Numbers Game

By Thomas Duffy / June 16, 2009 at 5:00 AM

The House Armed Services Committee today held a lengthy, and at times entertaining, debate over how many interceptor missiles the United States should have to defend against ballistic missile attacks. The committee settled on 30 -- the number supported by the Obama administration -- during its mark-up of the fiscal year 2010 defense budget. The Bush administration was funding a plan to put 44 in the ground in Alaska and California (40 up north, four down south).

The back-and-forth between committee Democrats (who supported 30 interceptors) and Republicans (who wanted to restore the 44 interceptors) highlighted a rather curious fact -- neither number is backed up by any hard Pentagon analysis.

The Democrats offered up the support of Defense Secretary Robert Gates, Vice Chairman of the Joint Chiefs of Staff Gen. James Cartwright and Missile Defense Agency Director Lt. Gen. Patrick O'Reilly, all of whom have testified to Congress that 30 ground-based interceptors are adequate to meet the threat posed by North Korea and Iran.
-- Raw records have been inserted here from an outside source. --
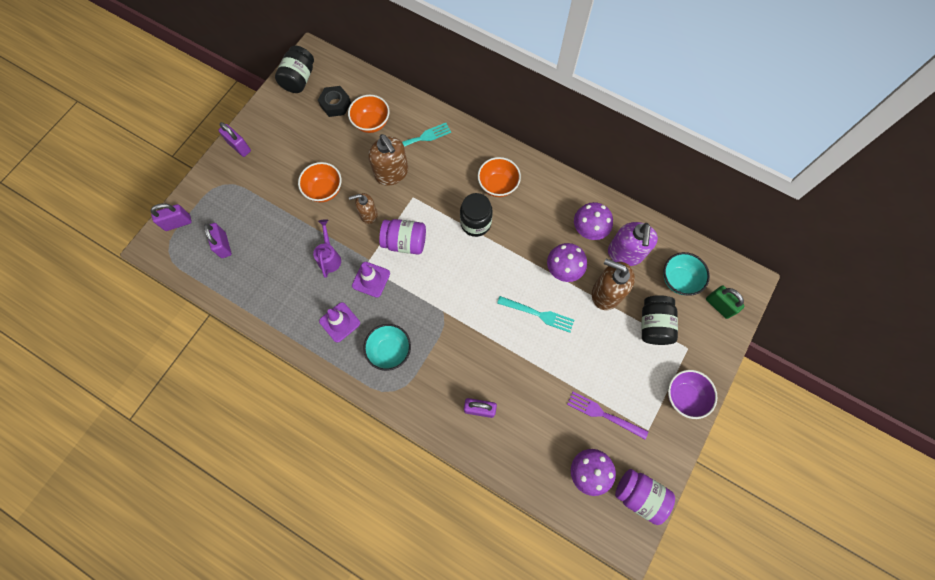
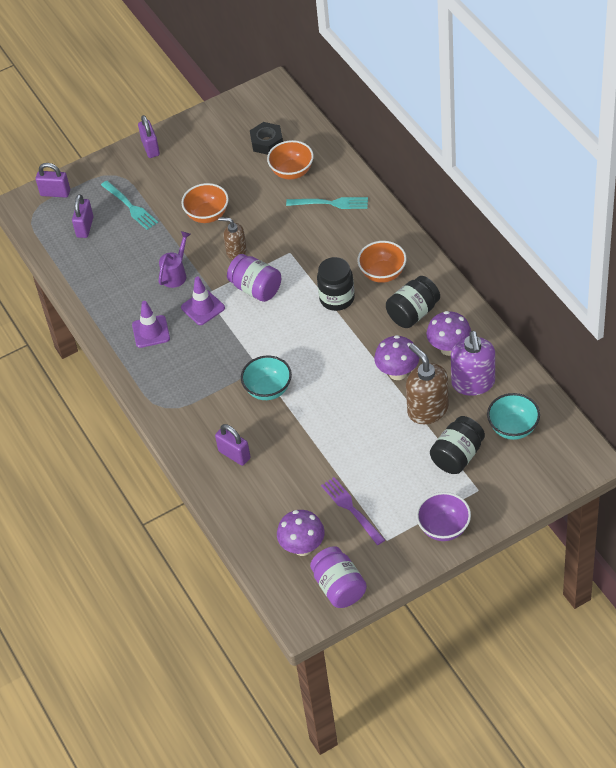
camera: 35 degrees right, 20 degrees down
(299, 79) = (245, 107): black jar -> black jar (413, 313)
(390, 351) = (182, 373): turquoise bowl -> turquoise bowl (268, 389)
(392, 173) = (283, 224): brown soap dispenser -> none
(538, 314) = (345, 400): turquoise fork -> turquoise fork (130, 206)
(625, 253) = (473, 383): purple soap dispenser -> purple soap dispenser turned 45 degrees counterclockwise
(719, 305) = (539, 467): green padlock -> none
Republicans argued for restoring the plan for 44 interceptors because, well, 44 is more than 30. Rep. Todd Akin (R-MO) even threw China and Russia onto the table, arguing that both countries have sizable ICBM arsenals -- and contending that if they ever launched a few toward the United States, 14 more interceptors would come in handy. In the early days of the Bush administration's push for a deployed national missile defense system, though, Pentagon officials consistently told Congress the system would have no capability against China's missile arsenal.
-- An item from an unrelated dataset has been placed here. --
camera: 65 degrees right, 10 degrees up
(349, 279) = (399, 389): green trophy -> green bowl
In a statement issued just moments after the committee approved an amendment by Rep. Rob Andrews (D-NJ) to stay with the 30 interceptor plan, the committee's majority staff said in the next few years North Korea “could launch, at most, one or two long-range ballistic missiles at the United States at any one time, and Iran has not yet tested a missile capable of reaching the United States.” Nether of those situations are expected to change over the next five years, according to the statement. “The 30 ((ground-based midcourse defense)) interceptors deployed under the president's plan are more than enough to counter this threat," the statement reads.
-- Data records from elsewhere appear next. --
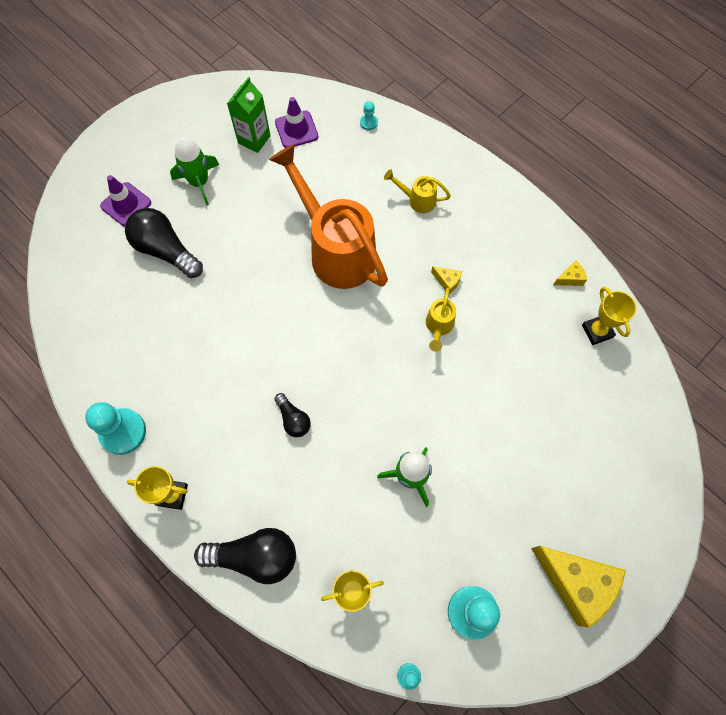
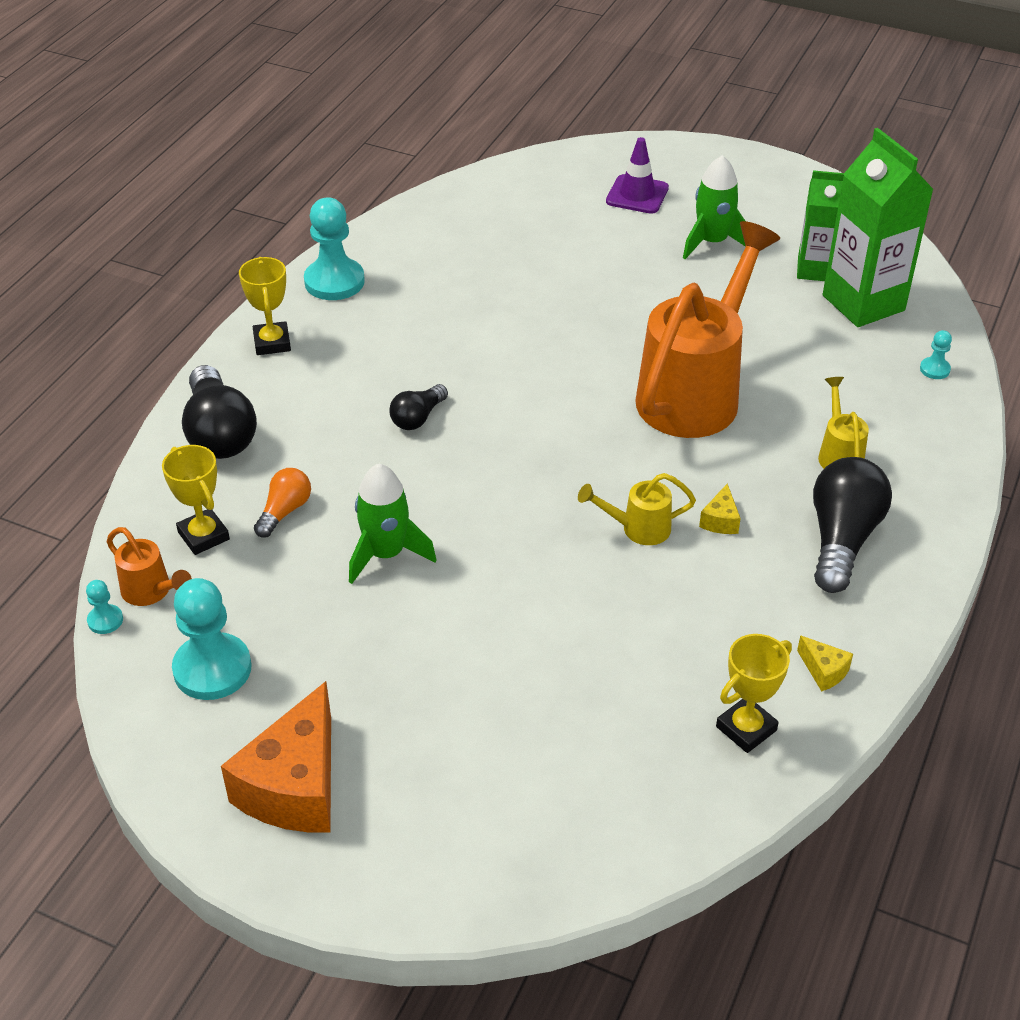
camera: 70 degrees right, 25 degrees down
(166, 250) = (594, 244): black light bulb -> black light bulb (842, 539)
(296, 129) = (863, 303): purple traffic cone -> green carton
(349, 531) = (284, 511): none -> orange light bulb
(393, 638) = (152, 592): none -> orange watering can
(575, 583) = (295, 786): yellow cheese -> orange cheese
So what about the numbers? The Missile Defense Agency tells us that the decision to put 44 interceptors in the ground “was made in the 2001-2002 time frame based upon analysis of the expected threat. During that time frame ((the)) decision was also made to deploy up to four GBIs at Vandenberg ((Air Force Base in California)) in addition to GBIs at Ft. Greely ((in Alaska)).”

Earlier this year the Missile Defense Executive Board made the recommendation to go to 30 interceptors, MDA tells us. That position was accepted by the Office of the Secretary of Defense, putting in motion the events that played out during the House committee's meeting this morning.